A vez que Tatau ficou fraco da cabeça
Seu Zé de dona Dezinha espantava as moscas da
prateleira. Assim, ao lado, na outra ponta do balcão, próximo à porta que
comunicava venda com residência, dona Dezinha, como de costume, carregava os
dias entre o pedalar da máquina de costura e a pausa para ir lá dentro espiar
as panelas no fogo. Era perto de meio–dia. Foi quando ali apareceu o roceiro
Tatau, um tipo alheio e de poucas palavras.
Pediu sabonete Lux, pasta de
dente colgate (imagine!), mais outros
trens e coisa e tal.
Seu Zé assoviava uma cantiga qualquer, do tempo
dele moço, enquanto ia apanhando os produtos para fazer aquele embrulho, que,
ali no comércio, era umas das suas marcas registradas.
Entregou a mercadoria ao freguês e, ainda com a
boca em formato de assovio, esperou pacientemente pelo dinheiro, cujo
valor indicava com os dedos. Mas Tatau,
como se isso não fosse com ele, simplesmente virou-se para sair. E estacou a um
passo e meio, já quase à porta de saída, ante o grito de seu Zé:
- Hei! O
pagamento, moço!
Tatau se voltou e, com a maior naturalidade do
mundo, sapecou uma resposta que, dali para frente, o deixaria marcado por toda
vida:
- Agora!...Pagar como? se eu venho me deitando com
sua mulher sem nunca ter cobrado nada?
O formato de assovio pareceu escapar pela primeira
vez da boca de seu Zé, com o que fulminado por uma descarga elétrica. dona
Dezinha, que acabava de cortar nos dentes a linha da costura, arregalou tanto
os olhos que lhe caíram os óculos.
- Olhe ela aí, pode perguntar se não é verdade.
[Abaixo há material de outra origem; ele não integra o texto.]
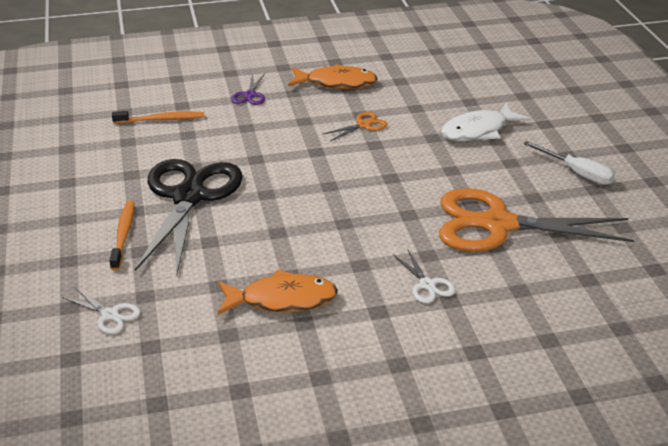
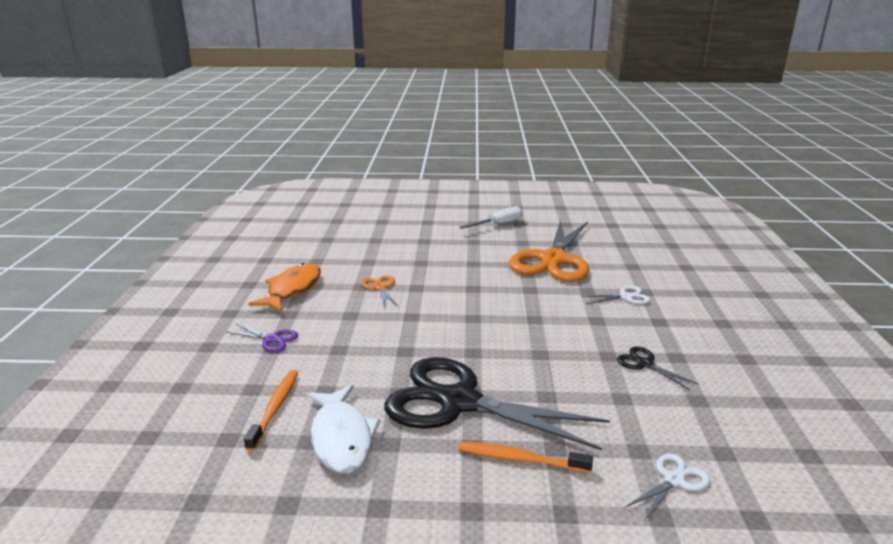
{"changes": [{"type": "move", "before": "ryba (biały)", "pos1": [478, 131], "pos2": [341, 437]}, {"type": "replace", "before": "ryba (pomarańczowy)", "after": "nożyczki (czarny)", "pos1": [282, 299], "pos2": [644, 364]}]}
Por aquela seu Zé não esperava nunca. Vendo que o
homem endoidecera de vez, pediu que se retirasse sem precisar pagar a
mercadoria.
- Pode ir embora. Vai... vai... vai... não precisa
pagar nada não. Vai... vai... - tangia com a mão.
Dona Dezinha, ranzinzazinha que sempre fora, dava
socos na própria mão e dizia:
- Não dá, José, não dá... desaforo... desaforo...
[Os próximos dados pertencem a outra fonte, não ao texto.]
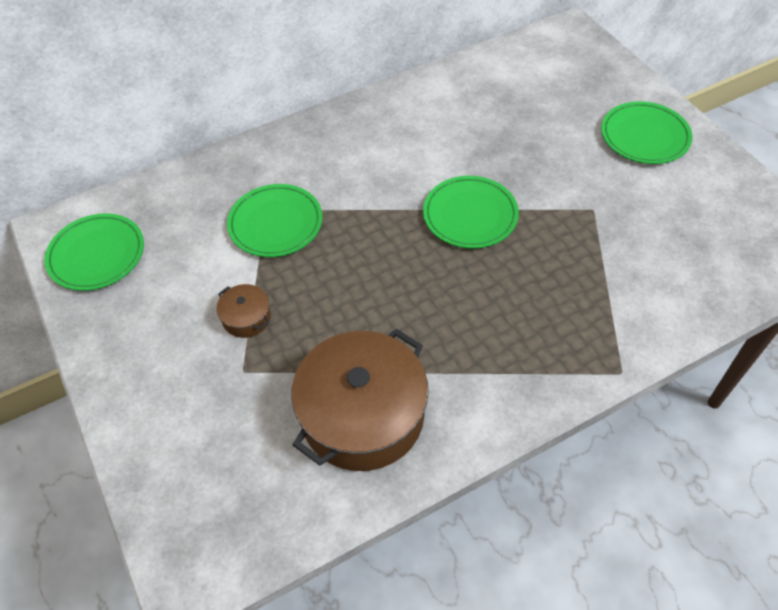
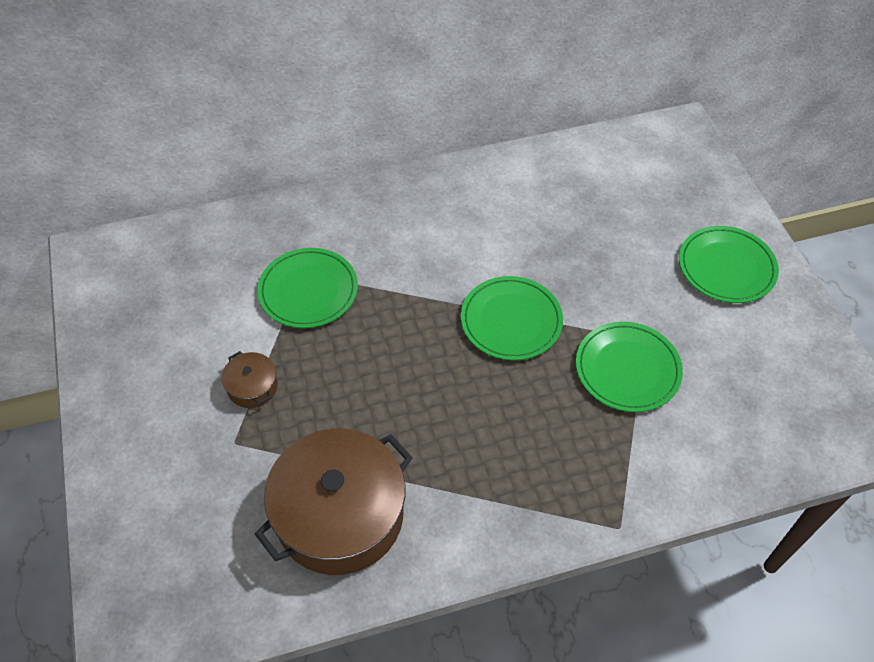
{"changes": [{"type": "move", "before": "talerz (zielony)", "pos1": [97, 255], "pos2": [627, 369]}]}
- Dou sim, pode ir... vai... vai.
Tatau apertou contra o peito o embrulho e se
retirou, todo posudo, sorriso de descaramento, seguido da molecada que, sabe-se
lá como, surgira à beira da porta.
A notícia se espalhou rápido pelos quatro cantos da
cidade: Tatau tinha ficado doido. Espalhar é modo de dizer, porque adiante, sempre
escoltado pela molecada, Tatau entrou na venda de dona Dircinha, desprevenida,
e aprontou mais uma. Pediu um pacote de bolachas palito. A mulher atendeu ao
pedido e esperou pelo dinheiro. Tatau ia saindo, quando dona Dircinha (se
arrependimento matasse!) gritou acenando com os dedos:
- O dinheiro, seu Tatau...
- Agora?! E ocê acha que eu vou pagar? Quantas
vezes eu já te peguei na cama sem cobrar um centavo? Hein? Quantas? Esse
molecão mesmo, que tá aí no chão se arrastando, é meu. Eu que fiz.
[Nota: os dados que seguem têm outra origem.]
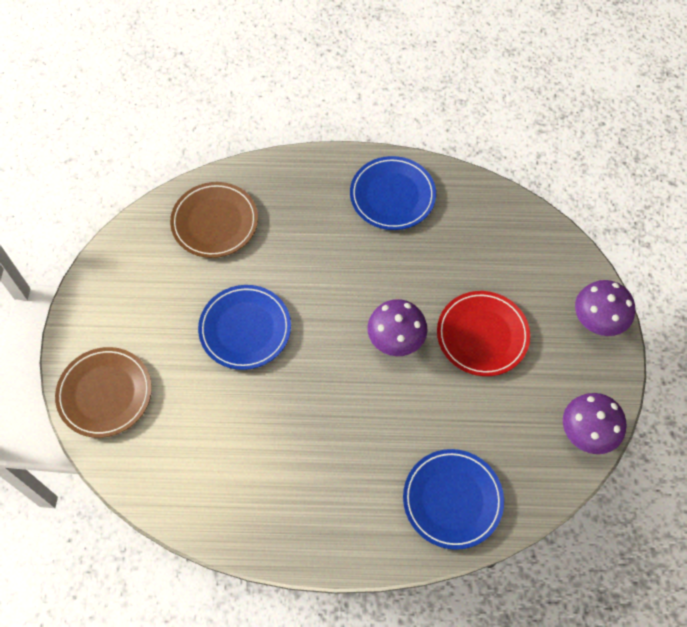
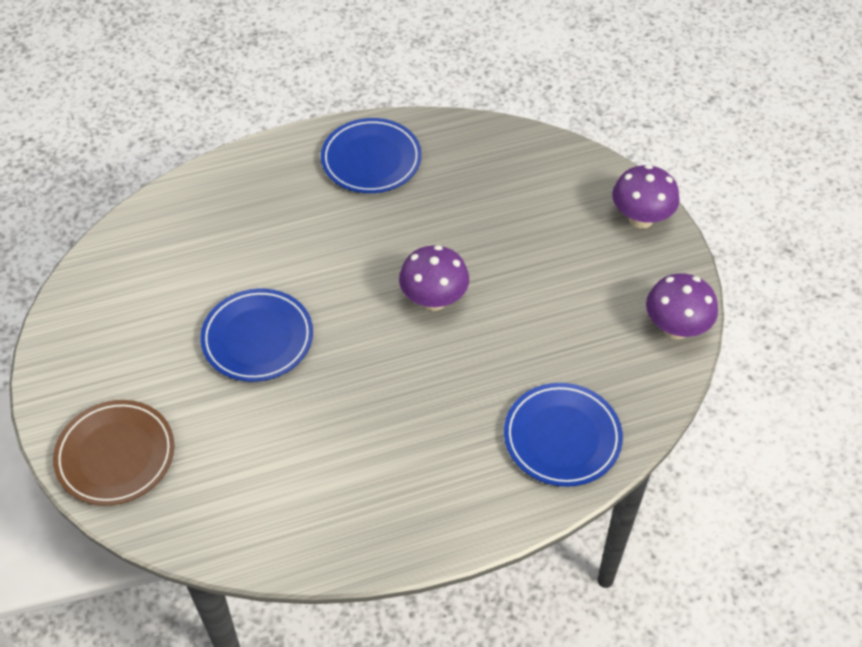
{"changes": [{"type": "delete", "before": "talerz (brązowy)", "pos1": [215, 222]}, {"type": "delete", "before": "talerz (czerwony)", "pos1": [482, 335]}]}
- Meu Deus! Suma já daqui, Satanás! - gritou dona
Dircinha com as mãos no rosto.
A cidade fervilhava em comentários. Como é que podia de uma hora para outra uma
pessoa calada, aparentemente séria, como Tatau, enfraquecer por completo da
cabeça?
Foi parar na cadeia, é claro. Cá fora a molecada
ensaiava um tímido movimento em favor de Tatau. Mas lá dentro o delegado mandou
que dessem umas correadas no descarado.
Antes de levantar a correia, o guarda municipal
mandou que Tatau tirasse a roupa. Quando Tatau se despiu, o guarda largou a
correia no chão e saiu correndo assustado:
- Cê bst’ôme!
Em termos de correia, a de Tatau era um assombro.